Music plays a major role in everyday use of digital media contents. Companies and users are waiting for smart content creation and distribution functionalities, such as music classification, search by similarity, summarization, chord transcription, remixing and automatic accompaniment. So far, research efforts have focused on the development of specific algorithms and corpora for each functionality based on low-level sound features characterizing sound as a whole. Yet, music generally results from the superposition of heterogeneous sound components (e.g. voices, pitched musical instruments, drums, sound samples) carrying interdependent features at several levels (e.g. music genre, singer identity, melody, lyrics, voice signal). Integrated music representations combining all feature levels would make it possible to address all of the above functionalities with increased accuracy as well as to visualize and interact with the content in a musically relevant manner. The aim of this project was to investigate, design and validate such representations in the framework of Bayesian data analysis, which provides a rigorous way of combining separate feature models in a modular fashion. Tasks addressed in the project have included the design of a versatile model structure, of a library of feature models and of efficient algorithms for parameter inference and model selection.

Frédéric Bimbot is the Head of the "Digital Signals and Images, Robotics" in IRISA (UMR 6074).

Frédéric Bimbot was a member of the Comité National de la Recherche Scientifique (Section 07 and Inter-Disciplinary Commission 42)

Frédéric Bimbot is the General Chairman of the Interspeech 2013 Conference in Lyon (1200 participants expected).

Frédéric Bimbot is the Scientific Leader of the Audio Processing Technology Domain in the QUAERO Project.

Rémi Gribonval is in charge of the Action "Parcimonie" within the French GDR ISIS on Signal & Image Processing

Rémi Gribonval and Emmanuel Vincent were Guest Editors of the special issue on Latent Variable Analysis and Signal Separation of the journal *Signal Processing* published by Elsevier .

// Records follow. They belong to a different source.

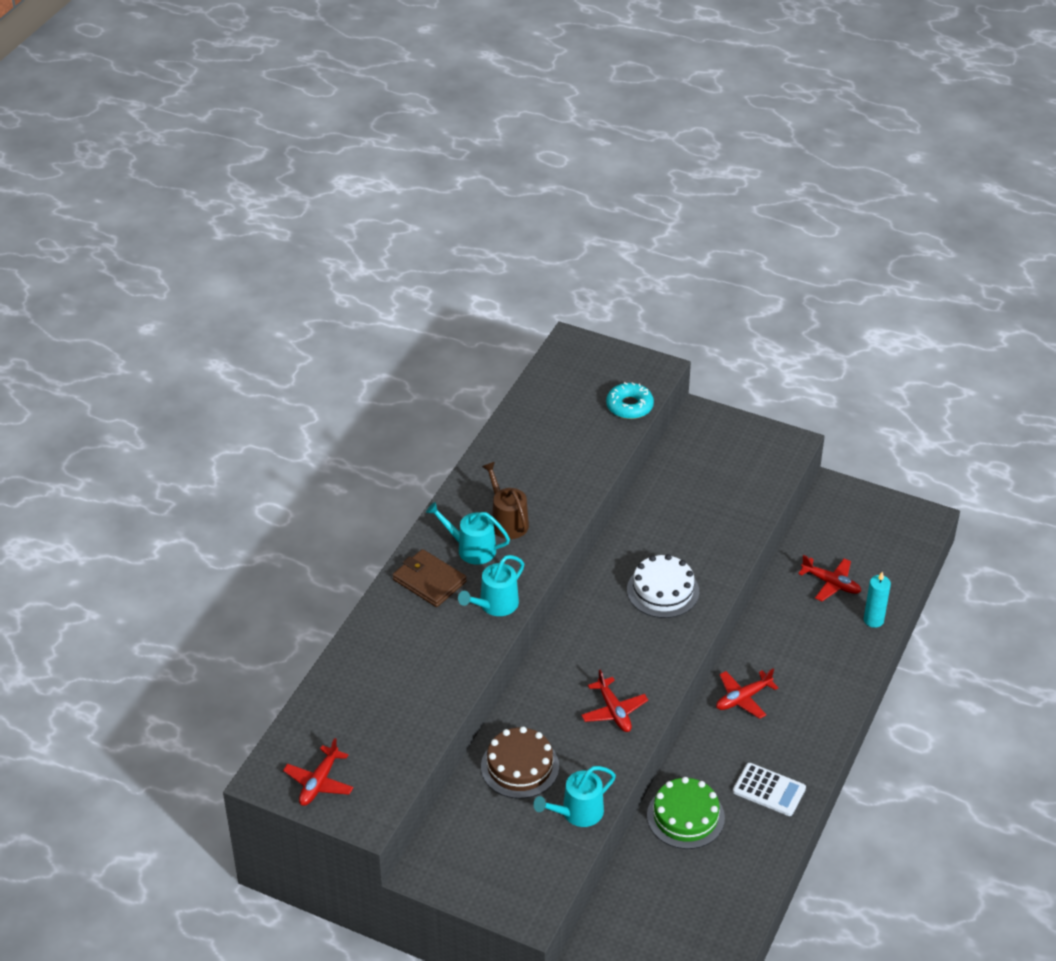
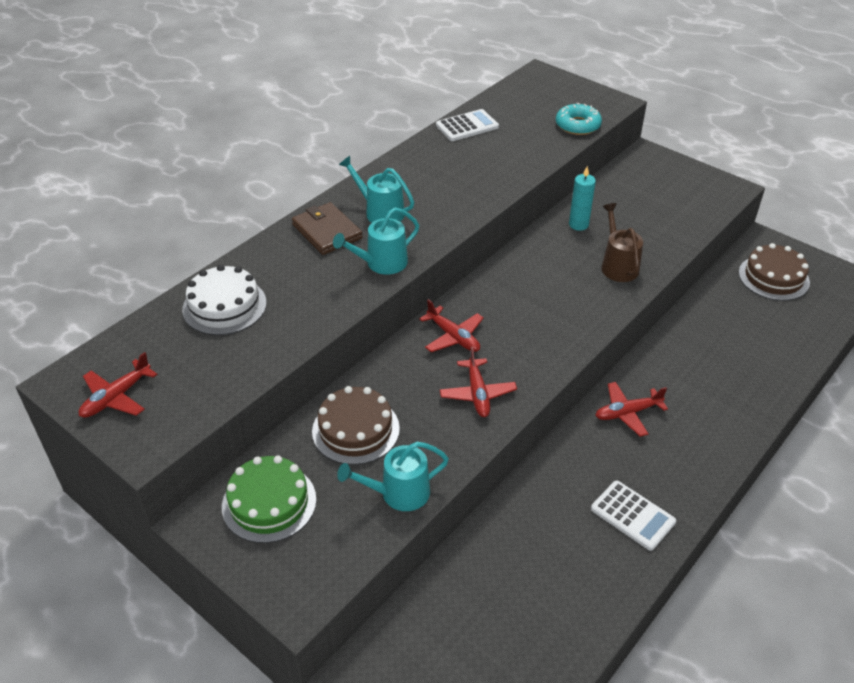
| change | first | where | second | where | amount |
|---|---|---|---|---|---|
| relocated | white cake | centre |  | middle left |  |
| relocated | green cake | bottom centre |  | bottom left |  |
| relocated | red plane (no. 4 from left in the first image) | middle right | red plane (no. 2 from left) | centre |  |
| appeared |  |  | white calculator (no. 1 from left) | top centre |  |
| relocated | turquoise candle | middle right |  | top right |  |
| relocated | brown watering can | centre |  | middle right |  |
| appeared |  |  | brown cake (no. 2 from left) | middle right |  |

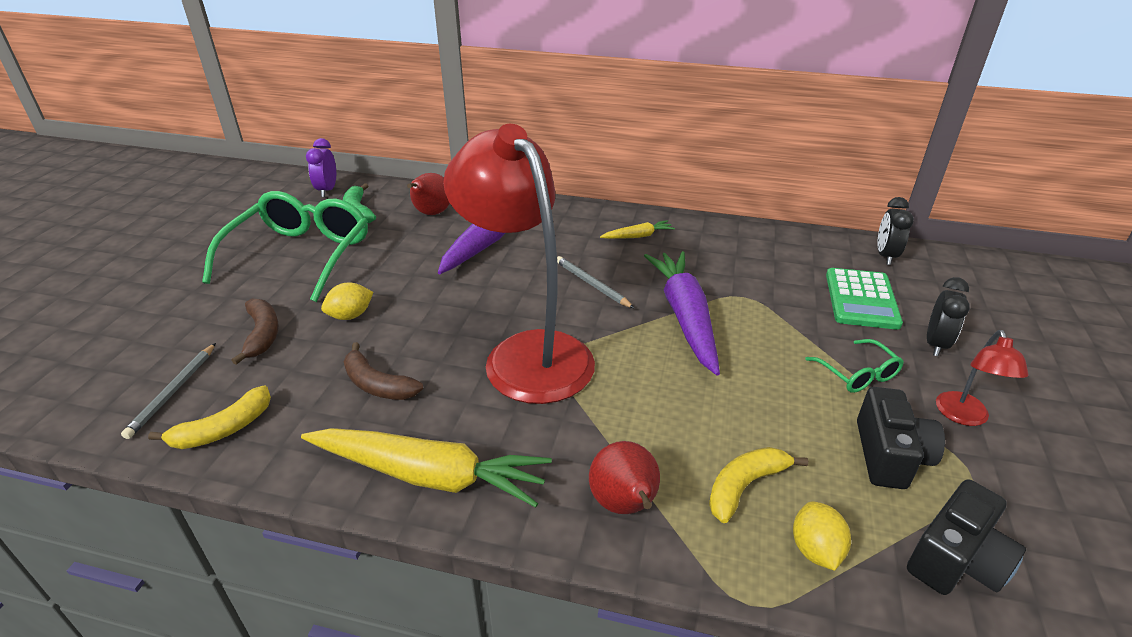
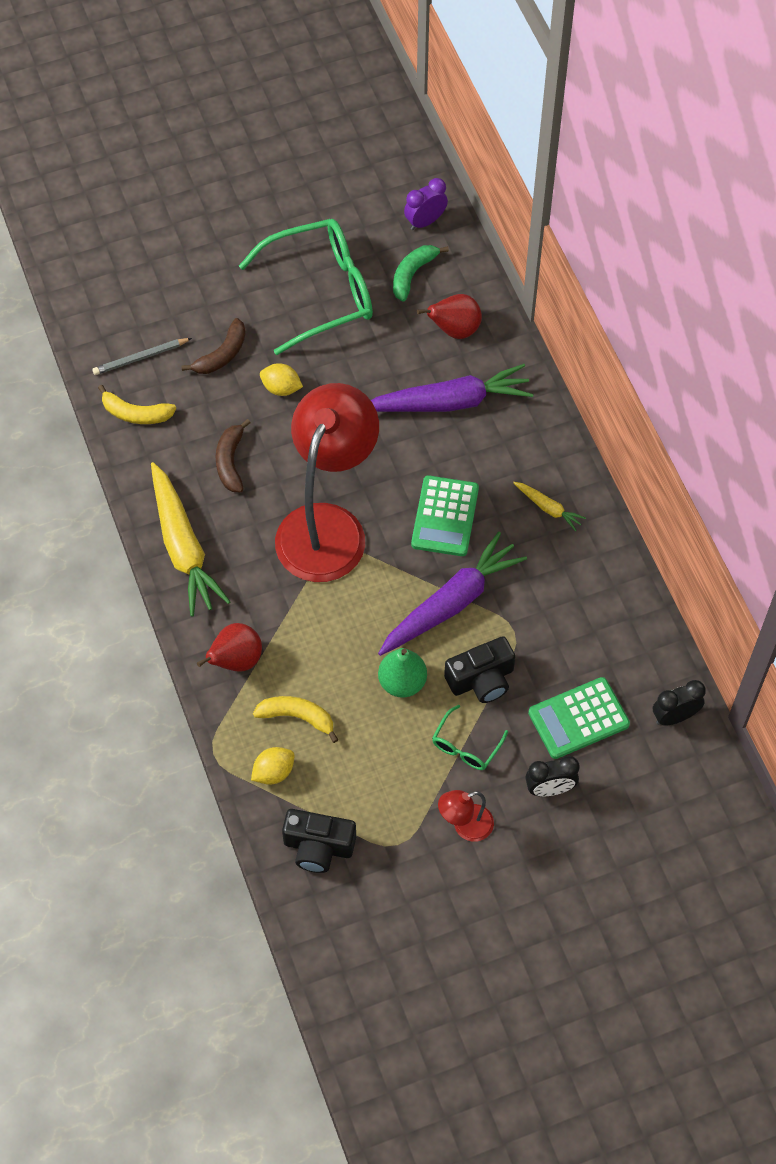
| change | first | where | second | where | amount |
|---|---|---|---|---|---|
| appeared |  |  | green pear | centre |  |
| exchanged | grey pencil (no. 2 from left) | centre | green calculator (no. 1 from left) | centre |  |
| relocated | black camera (no. 1 from left in the first image) | bottom right | black camera (no. 2 from left) | centre |  |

Rémi Gribonval and Emmanuel Vincent are members of the International Steering Committee for the LVA conference series.

Emmanuel Vincent is an Associate Editor for the *IEEE Transactions on Audio, Speech, and Language Processing* (2011–2014).

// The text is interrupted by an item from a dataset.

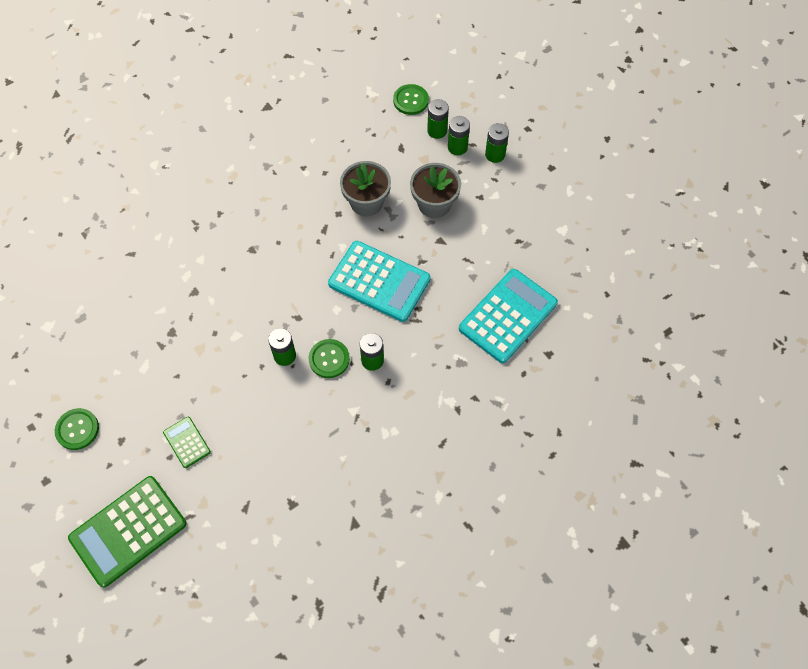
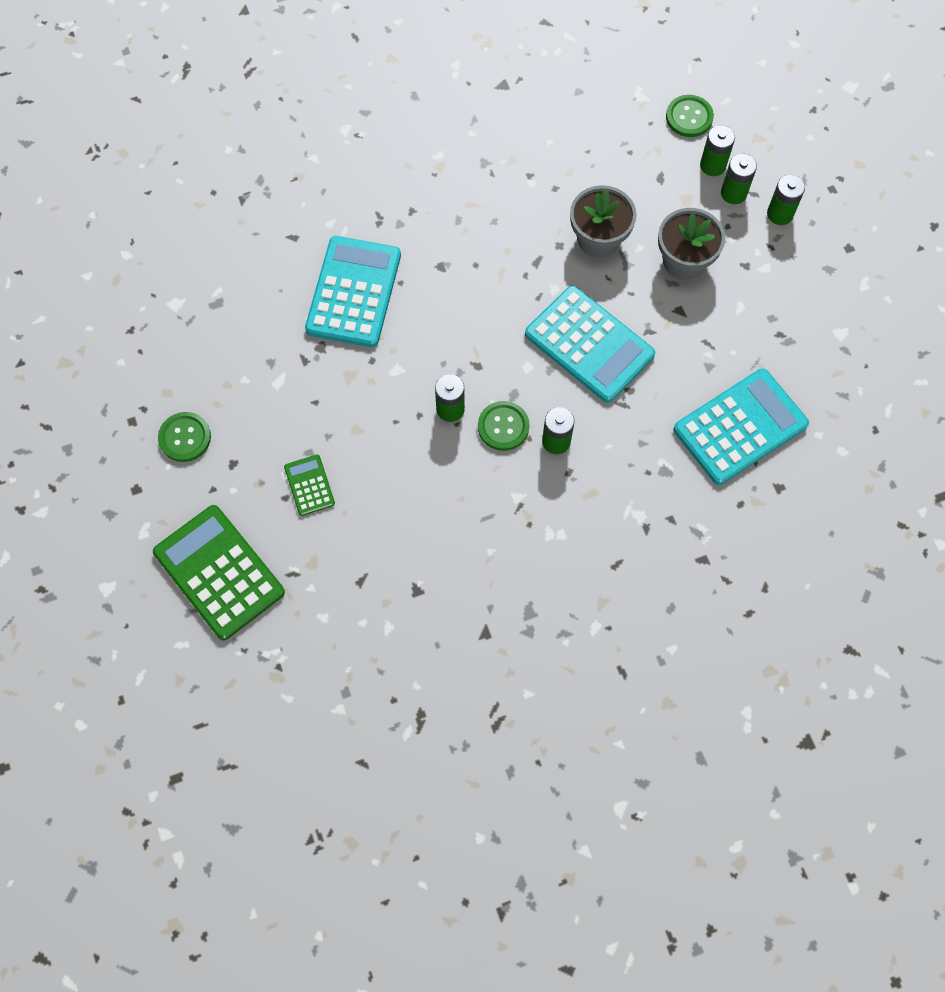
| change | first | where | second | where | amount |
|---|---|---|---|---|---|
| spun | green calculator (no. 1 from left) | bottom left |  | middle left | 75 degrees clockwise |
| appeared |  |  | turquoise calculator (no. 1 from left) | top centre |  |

Emmanuel Vincent was a Guest Editor of the special issue on Speech Separation and Recognition in Multisource Environments of the journal *Computer Speech and Language* published by Elsevier .

Emmanuel Vincent was elected a member of the IEEE Technical Committee on Audio and Acoustic Signal Processing (2012–2014).

Emmanuel Vincent is the General Chair of the 2nd International Workshop on Machine Listening in Multisource Environments (CHiME), to be held in Vancouver as a satellite even of ICASSP 2013 on June 1, 2013, and an organizer of the 2nd CHiME Speech Separation and Recognition Challenge.

Emmanuel Vincent is a titular member of the National Council of Universities (CNU section 61, 2012–2015).

Nancy Bertin was elected a member of the IEEE Technical Committee on Audio and Acoustic Signal Processing (2013–2015).

Rémi Gribonval gave a series of tutorial lectures on sparse decompositions and compressed sensing at two-day workshop on "Sparse Representations and Machine Learning" (Rennes, October 2012).

Rémi Gribonval gave lectures about sparse representations for inverse problems in signal and image processing for a total of 10 hours as part of the SISEA Masters in Signal & Image Processing, University of Rennes I.

Rémi Gribonval was the coordinator of the ARD module of the Masters in Computer Science, Rennes I.

Rémi Gribonval gave lectures about signal and image representations, time-frequency and time-scale analysis, filtering and deconvolution for a total of 8 hours as part of the ARD module of the Masters in Computer Science, Rennes I.

Emmanuel Vincent gave a tutorial on “Uncertainty handling for environment-robust speech recognition” with Ramon F. Astudillo and Li Deng at InterSpeech 2012 (13th Annual Conference of the International Speech Communication Association), Portland, OR, September 9–13, 2012.

Nancy Bertin gave lectures about audio rendering, coding, indexing, classification, speech processing and source separation, for a total of 12 hours as part of the CTR and FAV modules of the Masters in Computer Science, Université Rennes I.